Enhancers with grade-specific activity

To detect grade specific enhancers the differentially acetylated enhancers and differentially methylated CpGs within enhancers were pairwise compared between grades and statistical significance was defined with Mann–Whitney-Wilcoxon test p value cutoff < 0.01. Gene set enrichment analysis (GSEA)64 was used to calculate enrichment scores for genes with multiple contacts with enhancers on the same chromosome and DEGs with at least one contact with differentially acetylated enhancers between PA and GBM/pGBM. Other GO terms enrichments were discovered using the DAVID tool65 (see Supplementary Information for details).

The Spearman correlation was computed between differentially acetylated enhancers and their target genes (n = 117). The permutation test was applied to test the significance of the correlation between DEGs expression and H3K27ac marks deposited at the contacting enhancers. For each grade separately we randomly paired DEGs expression levels and H3K27 acetylation at enhancers and calculated correlation. The procedure was repeated 100 times and means were computed each time. For each enhancer's correlation with DNA methylation, we used the average of CpG methylation levels within that enhancer.

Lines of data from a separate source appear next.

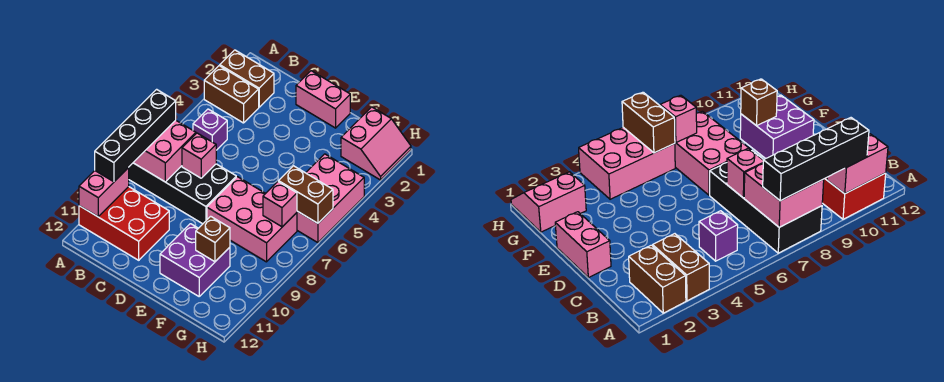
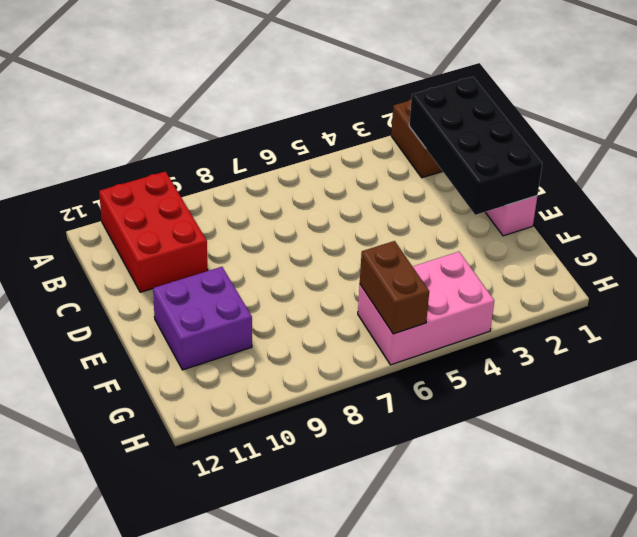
black brick B1:E2 level 2 -> black brick A7:D8 level 1
none -> brown brick A3:B3 level 1
none -> purple brick B5 level 1
none -> pink brick E7:G8 level 1

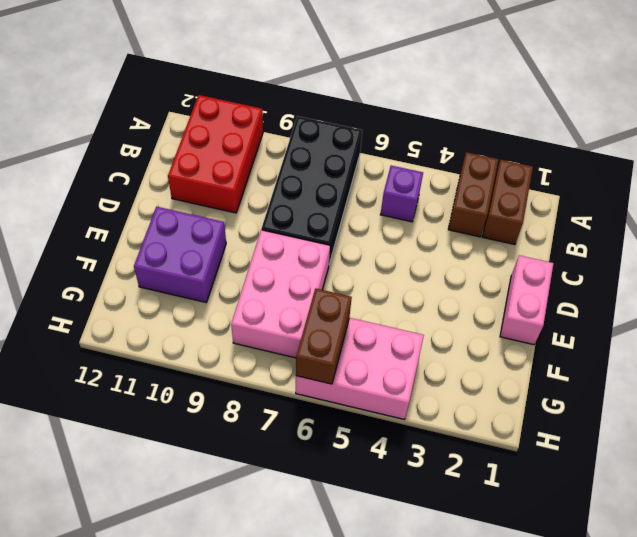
none -> pink slope G1:H2 level 1 top G
none -> pink brick A7:B8 level 2
none -> pink brick A10:A11 level 2

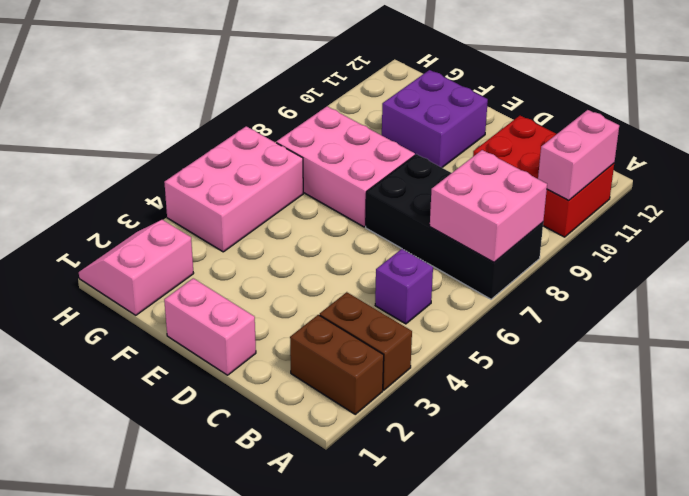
none -> pink brick C7 level 2
none -> brown brick F10 level 2
none -> brown brick G6:H6 level 2

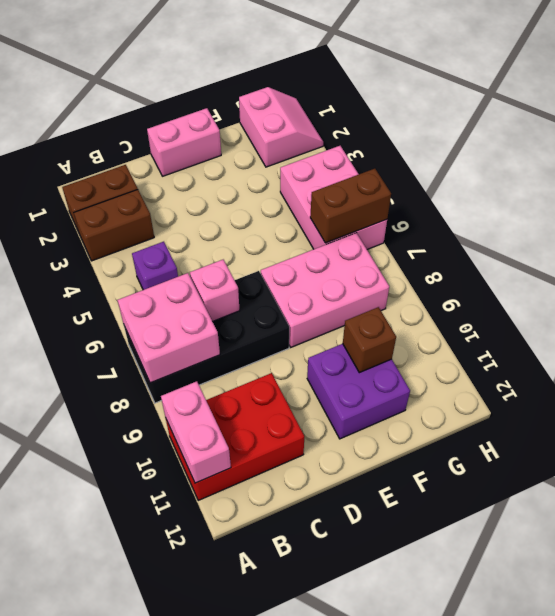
none -> pink brick G7 level 2
none -> black brick A7:A10 level 3

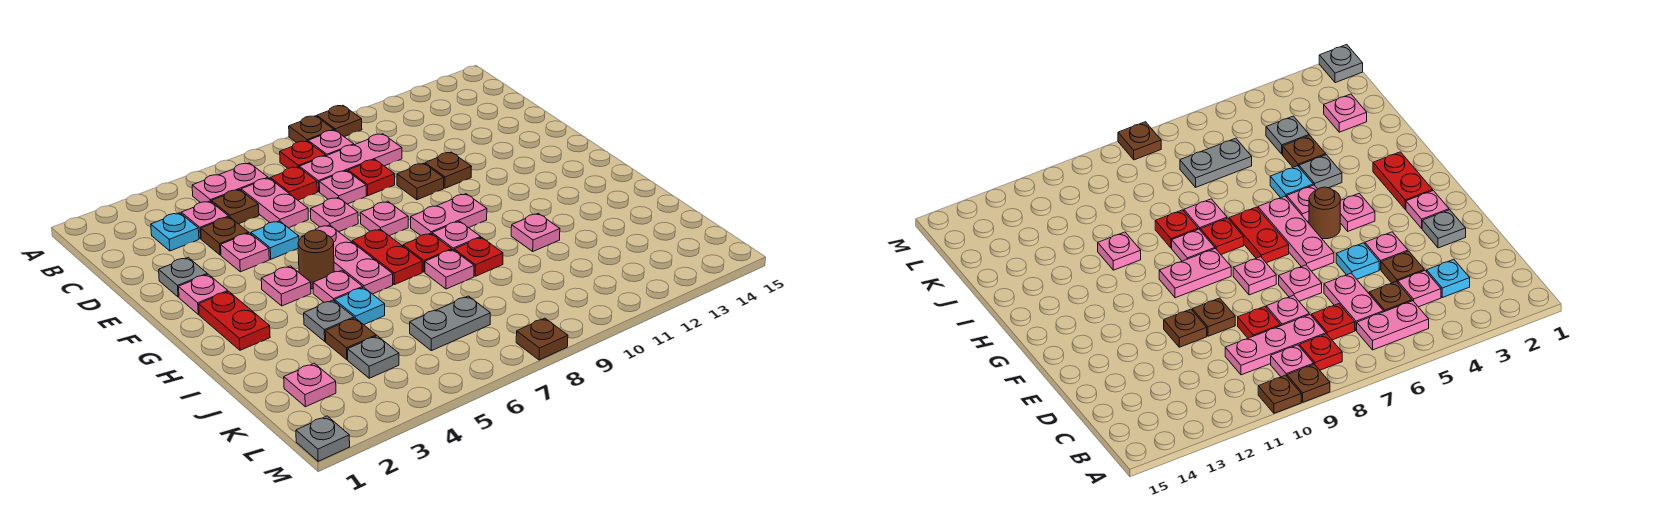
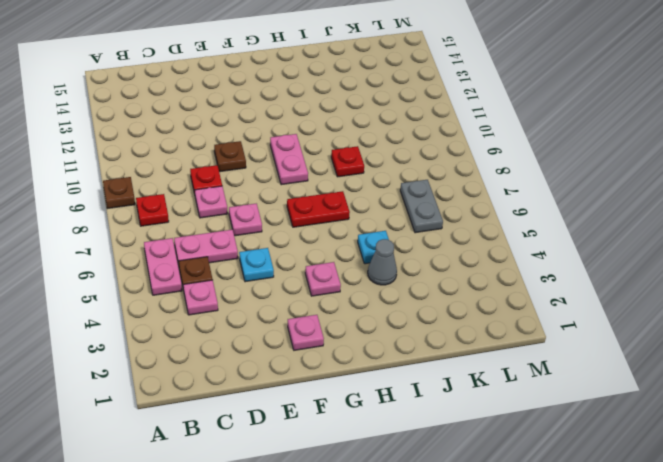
grey cone I4 level 1 -> grey plate I4 level 1
none -> brown plate A10 level 1
none -> pink plate B9 level 1
none -> cyan plate C3 level 1
none -> red plate C7 level 1

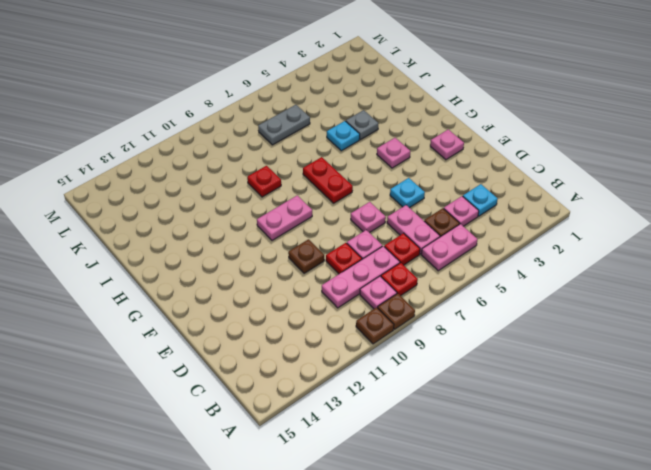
none -> brown plate D4 level 1
none -> grey plate E2 level 1
none -> pink plate E4 level 1
none -> brown plate E11 level 1

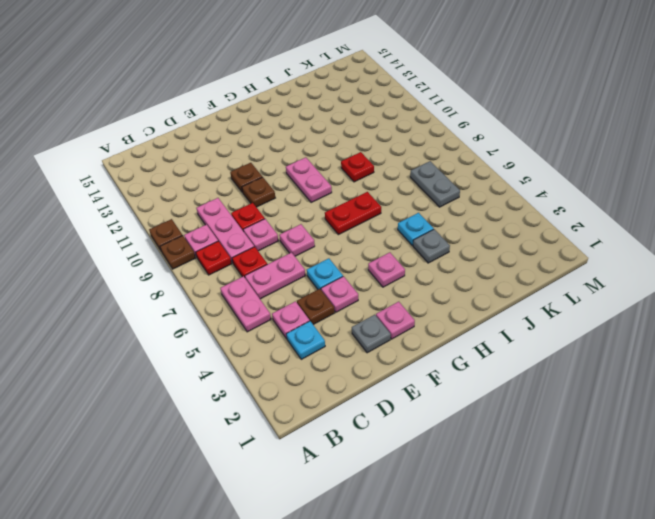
none -> brown plate C5 level 1
none -> pink plate F6:H6 level 1
none -> pink plate F8 level 1
none -> red plate G2:H2 level 1

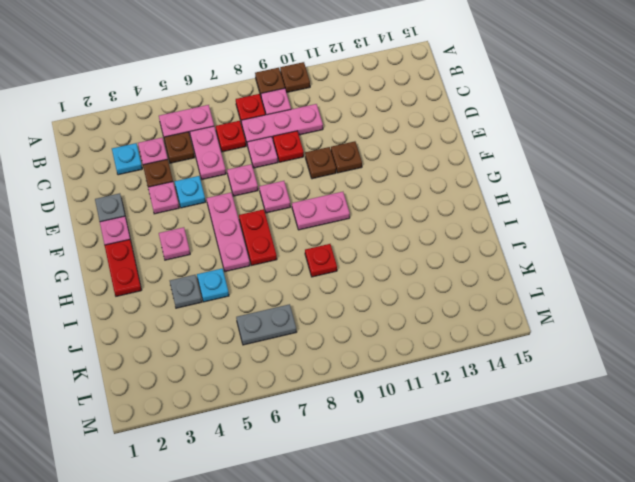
none -> brown round brick G5 level 1
none -> pink plate H5 level 1
none -> red plate H8 level 1
none -> pink plate H9 level 1

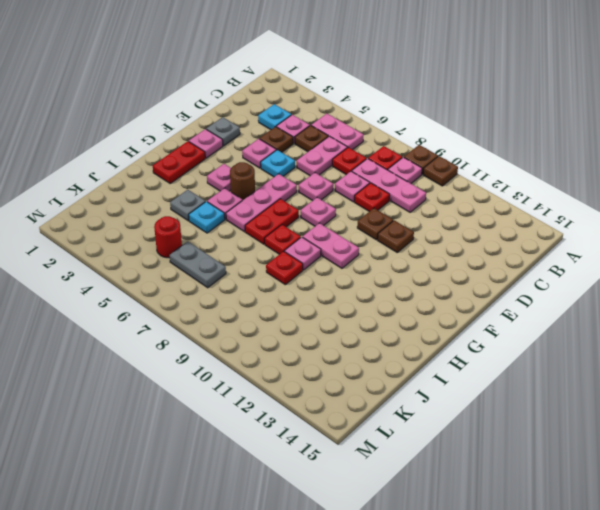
red round brick K5 level 1 -> none
none -> pink plate I8 level 1
none -> pink plate I11 level 1
none -> brown plate J4 level 1
none -> pink plate K2 level 1

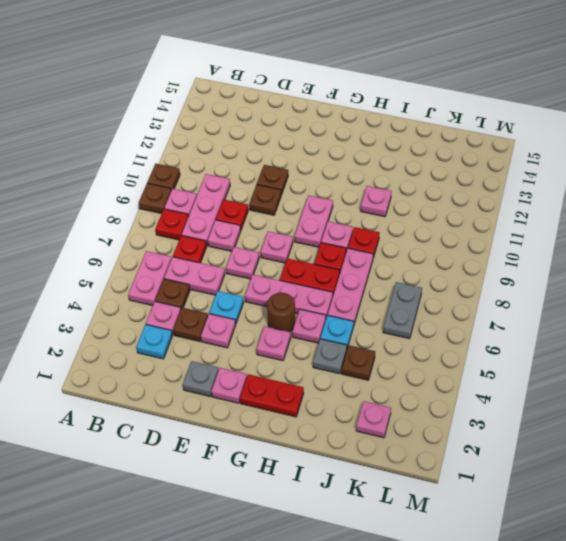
pink plate I6:I8 level 1 -> pink plate I8 level 1
none -> grey plate K4 level 1
none -> grey plate M1 level 1
none -> brown plate M8 level 1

Patients’ survival analysis

Prognostic value of the EGFR gene expression for the patients’ survival was assessed using the Rembrandt repository—a large collection of genomic data from brain cancer samples36. Prognostic value of other genes contacting differentially acetylated and differentially DNA-methylated enhancers, for the patients’ survival was assessed based on the TCGA dataset (TCGA Research Network: https://www.cancer.gov/tcga). The analysis was done using the survival R package.

Ethics approval

The tissue collection protocol was approved by the Committees of Bioethics of the neurosurgery clinics where tumour samples were obtained: The Children’s Memorial Health Institute, Public Central Clinical Hospital, Institute of Psychiatry and Neurology and Mazovian Brodno Hospital (protocol number #14/KBE/2012, #KBE/54/2016, #3/2016). Each patient gave informed consent to the use of tumour tissues, which were then anonymized. All experiments were performed in accordance with relevant guidelines and regulations.